Дурная кровь, Одно лето в адуРембо был без сознания, когда солнце взошло над долиной Роны. Он ничего не ел с тех пор, как уехал из Роша. На вокзале в Париже, словно дикий данакил, приехавший в страну белокожих, он упал в обморок после приступа истерического хохота при виде человека в военной форме. Было заказано сонное зелье, но прошло много времени, прежде чем оно подействовало. Пока тепло Прованса не проникло в купе сквозь деревянные ставни, он несколько раз просыпался от ночных кошмаров[950].
Много лет назад это была одна из дорог к свободе: Лион, Валанс, Оранж, Авиньон, Арль, откуда корабли Messageries Maritimes[951] отплывали в Суэц и за его пределы.
Работники железной дороги выгрузили Рембо на привокзальную площадь. Изабель устроила его на заднем сиденье экипажа, который доставил их в больницу, находящуюся в полутора километрах от вокзала.
На случай, если военные власти по-прежнему выслеживают его, он зарегистрировался как Жан Рембо – какой-то другой Рембо…
Дезертир планировал свой последний побег.
События следующего месяца неизвестны, но не таинственны. Когда Изабель писала домой 22 сентября, ее брат был в глубине туннеля: черные круги вокруг глаз, постоянное потоотделение; внезапные толчки в сердце и голове, которые выводили его из дневного оцепенения.
Раз в неделю его иссохшее обнаженное тело водружали на стул, пока перестилали постель. У него отказала правая рука. Две недели спустя левая рука была уже странно иссушенной – на «три четверти парализована». Изабель держала мать в курсе: «С тех пор как он пришел в чувство, он пребывает в слезах. Он не верит, что останется парализованным (то есть если выживет, конечно). Обманываемый врачами, он цепляется за жизнь и надежду, что ему станет лучше. …Он заключает меня в объятия, рыдая и крича, умоляя меня не оставлять его».
Из Роша пришла пара лаконичных записок с обычными новостями – заболела лошадь, слуги слишком шумные – и с просьбой не допустить, чтобы Артюр сделал какую-нибудь глупость: «Он думает, что его 30 000 франков в Роше, – заверяла мать Изабель, – и я могу также сказать ему, что вы инвестировали эти деньги. Это даст отсрочку почти на месяц, если он действительно вознамерится получить их обратно».
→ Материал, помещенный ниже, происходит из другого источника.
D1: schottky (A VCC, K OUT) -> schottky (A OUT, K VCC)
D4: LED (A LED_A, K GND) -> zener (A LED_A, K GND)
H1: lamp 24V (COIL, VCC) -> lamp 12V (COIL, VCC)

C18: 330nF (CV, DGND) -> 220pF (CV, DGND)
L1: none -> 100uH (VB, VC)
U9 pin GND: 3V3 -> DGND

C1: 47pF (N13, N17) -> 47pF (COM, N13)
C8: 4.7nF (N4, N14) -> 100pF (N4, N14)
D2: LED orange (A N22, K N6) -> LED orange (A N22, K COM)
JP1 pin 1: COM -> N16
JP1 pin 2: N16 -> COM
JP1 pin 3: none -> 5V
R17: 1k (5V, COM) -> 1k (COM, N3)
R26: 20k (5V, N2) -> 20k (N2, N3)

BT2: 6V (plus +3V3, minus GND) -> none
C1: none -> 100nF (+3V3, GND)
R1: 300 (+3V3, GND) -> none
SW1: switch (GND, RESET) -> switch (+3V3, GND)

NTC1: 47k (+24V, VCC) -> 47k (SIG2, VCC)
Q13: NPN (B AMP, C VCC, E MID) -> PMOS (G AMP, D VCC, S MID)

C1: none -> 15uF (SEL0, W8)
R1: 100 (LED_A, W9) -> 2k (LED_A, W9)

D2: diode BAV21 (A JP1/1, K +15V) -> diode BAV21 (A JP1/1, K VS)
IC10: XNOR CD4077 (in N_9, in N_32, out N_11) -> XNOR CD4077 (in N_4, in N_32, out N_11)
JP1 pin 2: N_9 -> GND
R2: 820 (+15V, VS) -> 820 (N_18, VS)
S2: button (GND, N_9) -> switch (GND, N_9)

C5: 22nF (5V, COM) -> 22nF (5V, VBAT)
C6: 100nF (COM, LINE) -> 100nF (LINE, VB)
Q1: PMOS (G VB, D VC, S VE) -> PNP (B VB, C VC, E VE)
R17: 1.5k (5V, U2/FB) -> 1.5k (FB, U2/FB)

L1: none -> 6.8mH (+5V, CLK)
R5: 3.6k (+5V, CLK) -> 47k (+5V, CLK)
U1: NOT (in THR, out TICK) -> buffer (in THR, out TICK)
3 октября в качестве последнего средства врачи решили попробовать электричество. Электроды прикрепляли к безжизненной руке, провоцируя спазм, но это не помогало. Врач настаивал, чтобы Изабель оставалась в Марселе: «В его состоянии было бы жестоко отказать ему в вашем присутствии». Она сообщила слова врача матери, которая хотела, чтобы дочь вернулась на ферму.
Дружеские письма по-прежнему прибывали из Африки, в госпитале его навестил Альфред Барде, который ободряюще говорил об искусственных конечностях, а также приглашал Рембо приехать в его дом в деревне, чтобы поправить здоровье[952].
Но когда специально заказанная нога прибыла в коробке, которую приняли за гроб, Рембо смотрел на нее в отчаянии. «Я никогда не буду ее носить, – сказал он. – Все кончено, все кончено. Я чувствую, что умираю».
Тем временем другой Артюр Рембо вел весьма насыщенную деловую жизнь. Revue de Évolution sociale, scientifique et littéraire («Ревю социальной, научной и литературной эволюции») запускало серию Poets and Degenerates. Какой-то врач предложил свое мнение эксперта об отсутствующем поэте: Рембо был явно помешан, заявил он, проанализировав поддельные стихи из Le Décadent[953].
Но где же сейчас этот сумасшедший? До Парижа доходили противоречивые слухи. Джордж Мур, который видел несколько «прекрасных» стихов под «странными названиями», слышал, что автор «Одного лета в аду» наверное, все-таки существовал, но теперь пребывает в каком-то отдаленном месте: «Он покинул Европу, чтобы замуровать себя навечно в христианском монастыре на скалистом берегу Красного моря; там он был замечен копающим землю, для благодати Божией»[954].
Из всех воображаемых Рембо этот был ближе всего к своему дому. «Одинокая фигура, копающая землю в восточных сумерках», также существовала в воображении Рембо. Через больничное окно он следил за передвижениями солнца по небосводу и жаждал уехать в Ниццу, Алжир или Аден, да хоть на покрытое костями побережье Обока… Если бы Изабель согласилась последовать за ним за границу, он мог бы попробовать уехать.